Nerve growth factor stimulates axon outgrowth through negative regulation of growth cone actomyosin restraint of microtubule advance

Nerve growth factor (NGF) stimulation of embryonic mouse sensory axon outgrowth is MII dependent. NGF regulates two actomyosin processes: transverse actin bundling and peripheral retrograde (radial) network actin flow. These two processes oppose microtubule advance and differentially involve MIIA and MIIB, respectively.

Chapter 11: Imaging fluorescent mice in vivo using confocal microscopy.

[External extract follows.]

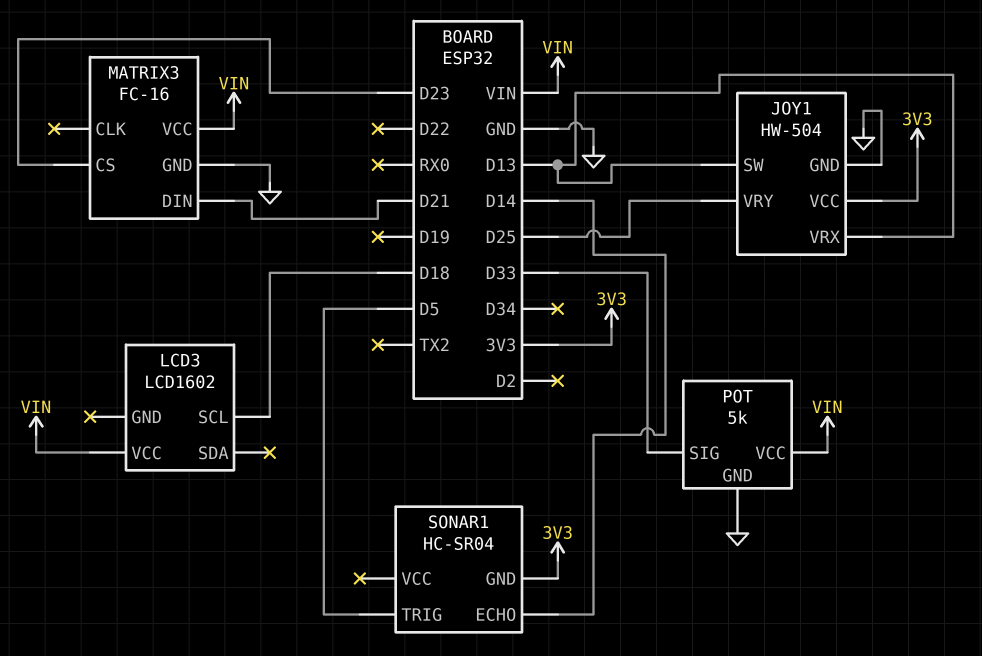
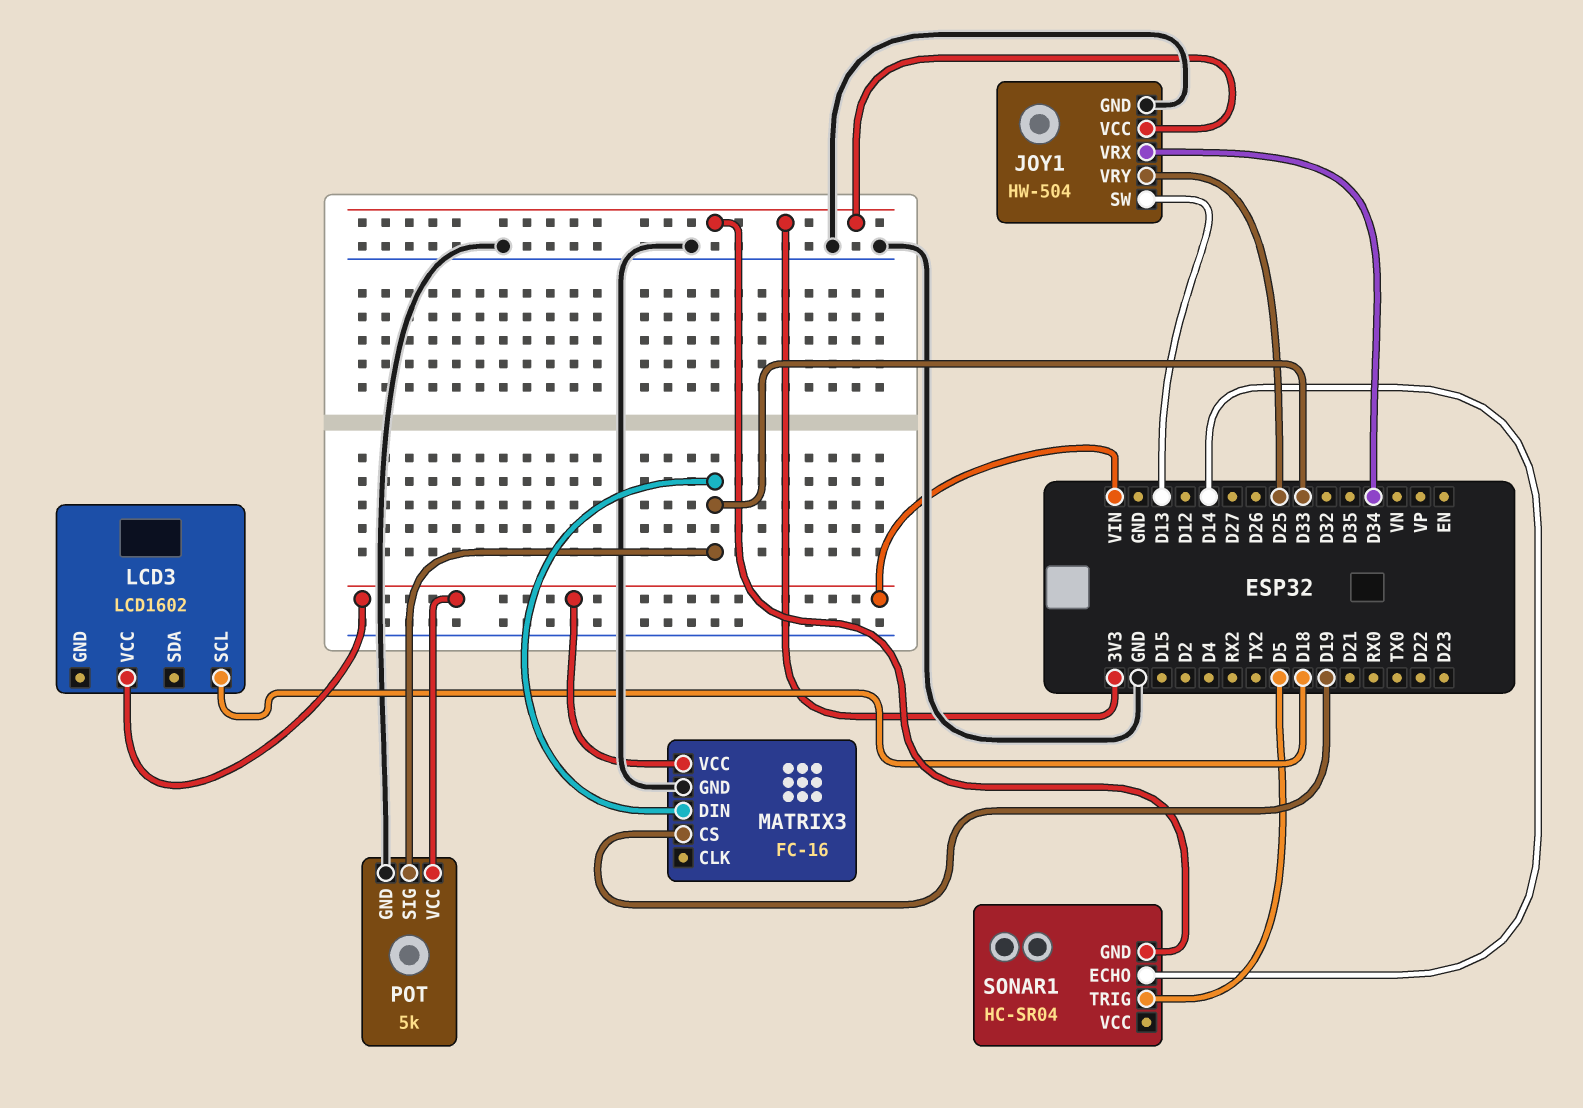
JOY1 pin VRX: D13 -> D34
MATRIX3 pin CS: D23 -> D19
MATRIX3 pin DIN: D21 -> D33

In vivo imaging is the most direct way to uncover the dynamic events that occur during neural development. This approach is especially challenging in developing mammals where technical hurdles related to optical resolution, animal movement, phototoxicity, and postoperative complications need to be addressed. In our work concerning the process of naturally occurring synapse elimination at developing neuromuscular junctions, these technical issues are critical because we need to resolve multiple and very fine single axons that converge on the same synaptic site. In previous studies, we used wide-field microscopy with either intensified or high quantum efficiency cameras. We now have begun to use laser scanning confocal microscopy which improves contrast and resolution but comes with its own challenges. In this chapter, we describe the approaches we have taken to permit both rapid time-lapse (minutes to hours) and long-term time-lapse (days to months) to visualize the synaptic alterations associated with the development and maturation of the neuromuscular system.